In this book, I argue that lack of adequate pain control is one of the most urgent health problems in America. In my research over the last five years, I have interviewed nearly 200 scientists and physicians, as well as countless patients, a few lawyers and a handful of government officials. I have amassed a roomful of books on pain and hundreds upon hundreds of scientific papers.
I have found that there is an appalling mismatch between what people in pain need and what doctors know. Out of 238 million adult Americans, 100 million live in chronic pain. Yet most doctors know almost nothing about it, much less how to treat it. Doctors get only 9 hours of pain education throughout four years of medical school. Even veterinarians get more.
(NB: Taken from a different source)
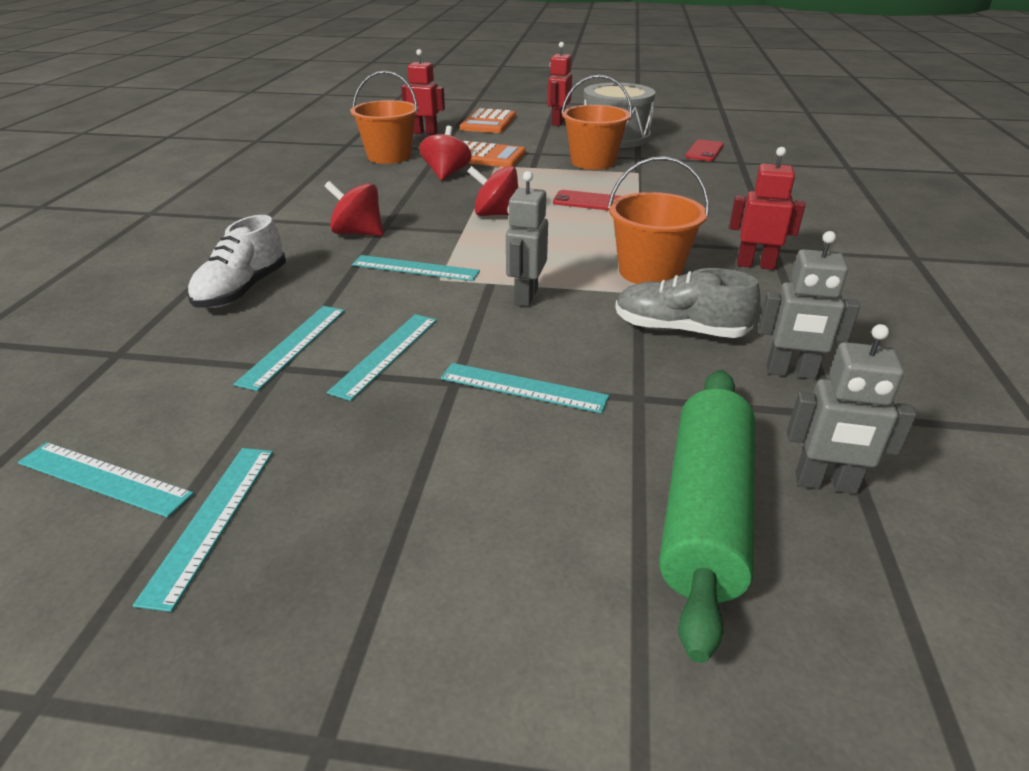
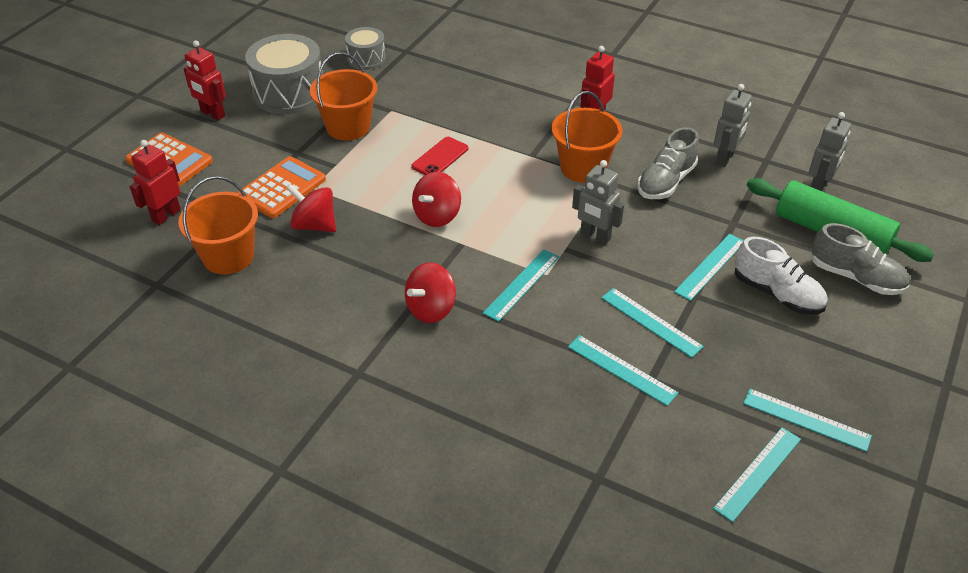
camera: 70 degrees left, 10 degrees up
(242, 290) = (516, 396): white shoe -> white shoe (777, 294)
(597, 558) = (856, 277): none -> grey shoe
(704, 151) = (366, 58): red phone -> grey drum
The government, specifically the National Institutes of Health, isn’t much better. It spends only about one percent of its vast – $358 million – yearly budget on pain research, despite the fact that chronic pain is a bigger problem than heart disease, cancer and diabetes combined. Indeed, federal spending on chronic pain is actually going down.
Culture wars over prescription painkillers play into all this, too. I discovered that opioids (narcotics) are like airplane food – not great, but hard to get enough of if you are a legitimate pain patient. And all too easy to get if you are a street abuser. Tragically, politics still means the government – and the press – focus more on punishing abusers than helping patients. Yes, there are roughly 16,000 opioid-related deaths a year, but the press rarely notes that only 29 percent of these involve opioids alone, without alcohol or benzodiazepines. Amid all the prescription painkiller hysteria, the press also pays little attention to the 7,000 to 10,000 deaths a year from NSAIDS, non-steroid anti-inflammatory drugs like ibuprofen.
I got into all this the hard way, with excruciating neck pain that came on, seemingly out of the blue, a few years ago. I am better now. I did what you’ll read about in the second half of this book – opioids, NSAIDS, physical therapy, exercise (lots), meditation, acupuncture, massage, steroid injections, Botox . I learned that nothing really cures pain, but that lots of things can help a little, and that adding them all together can decrease it a bit more.
I have come to believe that the failure to better manage pain borders on “torture by omission.” Many people – whose stories are in the book – can’t get rid of their pain altogether, yet still manage to live extremely fulfilling lives.
Whatever your pain now – or the pain of someone you love – I hope you read this book to better understand your pain and fight for the care you need.